Essentially DCAT (Data Catalog Vocabulary) is a set of terms to describe datasets. This is a rather abstract definition, so let us give an example. Let’s say a researcher needs information about beetles. On the following image you can see three datasets: the beetles in Belgium, the beetles in the Netherlands and one about cat pictures. Normally when the researcher wants to find this information, he needs to search on the web for ‘beetles’ and everything related to it. Then he has to look at the data to see wether it is relevant to his research. If the researcher stumbles upon the dataset about cats, he won’t know that it is irrelevant until he looks at it.
Wouldn’t it be better if a computer could do this? Well, DCAT makes that possible. If all datasets on the internet are standardised in this way, a computer can easily know what the data is about.

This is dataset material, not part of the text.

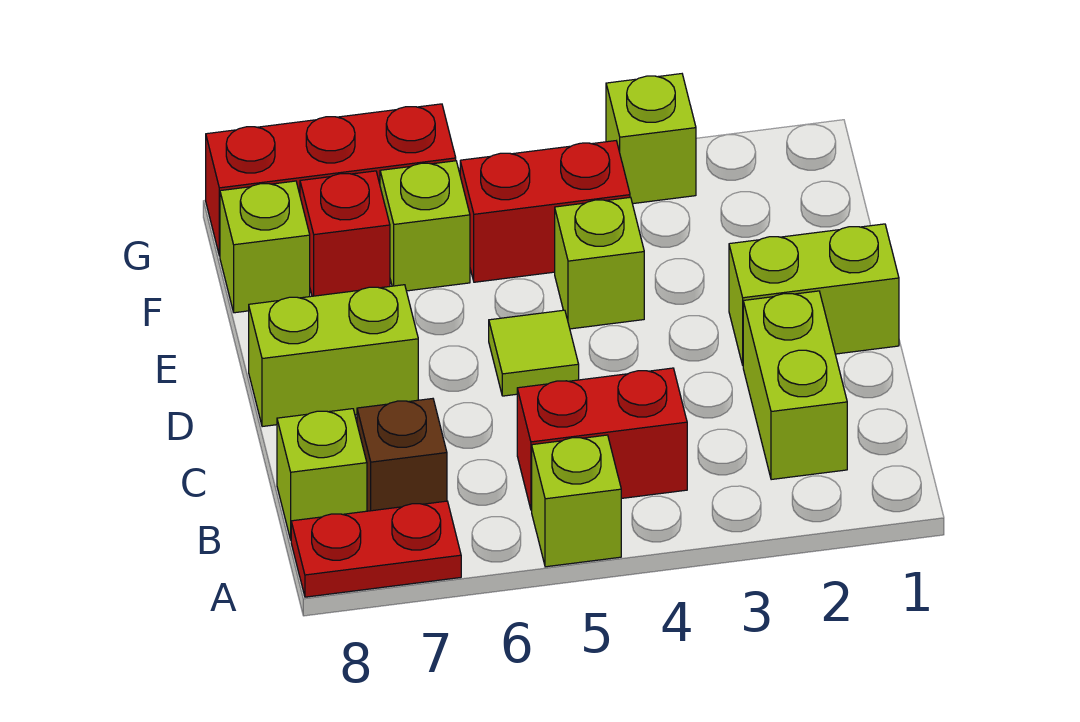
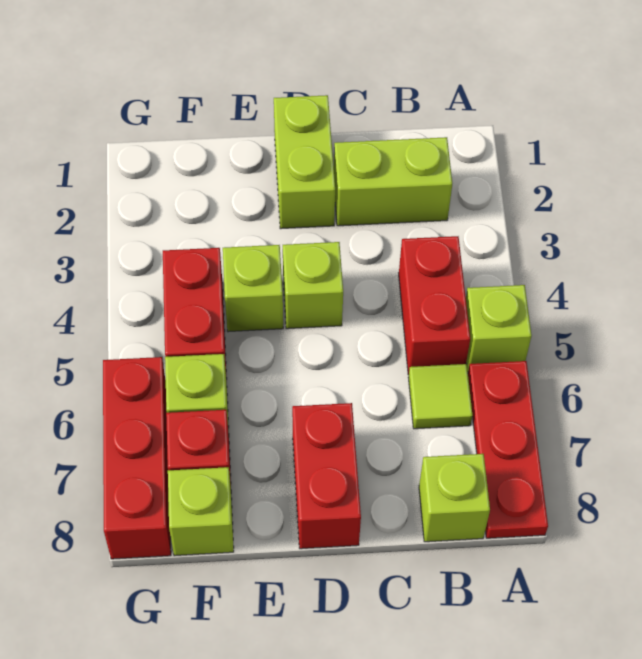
red plate A7:A8 level 1 -> red plate A6:A8 level 1
brown brick B7 level 1 -> none
lime tile D5 level 1 -> lime tile B6 level 1
lime brick D7:D8 level 1 -> red brick D7:D8 level 1
lime brick G3 level 1 -> lime brick D4 level 1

Now the researcher just has to ask a computer to find every dataset that contains or is related to beetles.
In a perfect world, everyone would be using DCAT, so that all data can be accessed in a uniform way. But making sure so is one hell of a job. Our three project make us grow closer to that goal though. Let’s take a look at our projects and explain them the best we can.
The first project: DCAT Java
INBO (Institute for Nature and Forest Research) wants us to integrate DCAT in the IPT (Integrated Publish Toolkit). IPT is a publishing toolkit for data. We just need to add some features on the already existing code. Our goal is to generate a DCAT feed for the entire application.
Members: Sylvain Delbauve & Simon Van Cauter
DCAT Drupal Module
The main purpose of this project is to create a Drupal module to extract metadata (title, keywords …) from content-type in a website. A content-type is a type of content such as blog post or even a file.
This module will give the opportunity to everyone to have a standardised DCAT description for their data or datasets. It will also make sure this process is automated. When that is ready, it will result in the creation of an RDF file. With this module, companies will be able to publish datasets to their data catalogue in an easy way.
Member: Samir Hanini
Partner: Flemish Gouvernment
The intention of our last project is to make a validator for DCAT feeds. It shows errors or warnings when respectively mandatory or required properties are missing. The validation can easily be done by manually inserting the text, uploading a file or inserting a URL. This project can be combined with the other projects to know if their DCAT feed has the correct syntax.
Members: Stan Callewaert & Sébastien Henau
Partner: The Flemish Government
That’s about it for now. Hopefully now you’ll understand a bit more of what we’re working on here. It’s actually just a real simple explanation of our project, but we’ll keep you posted on the details!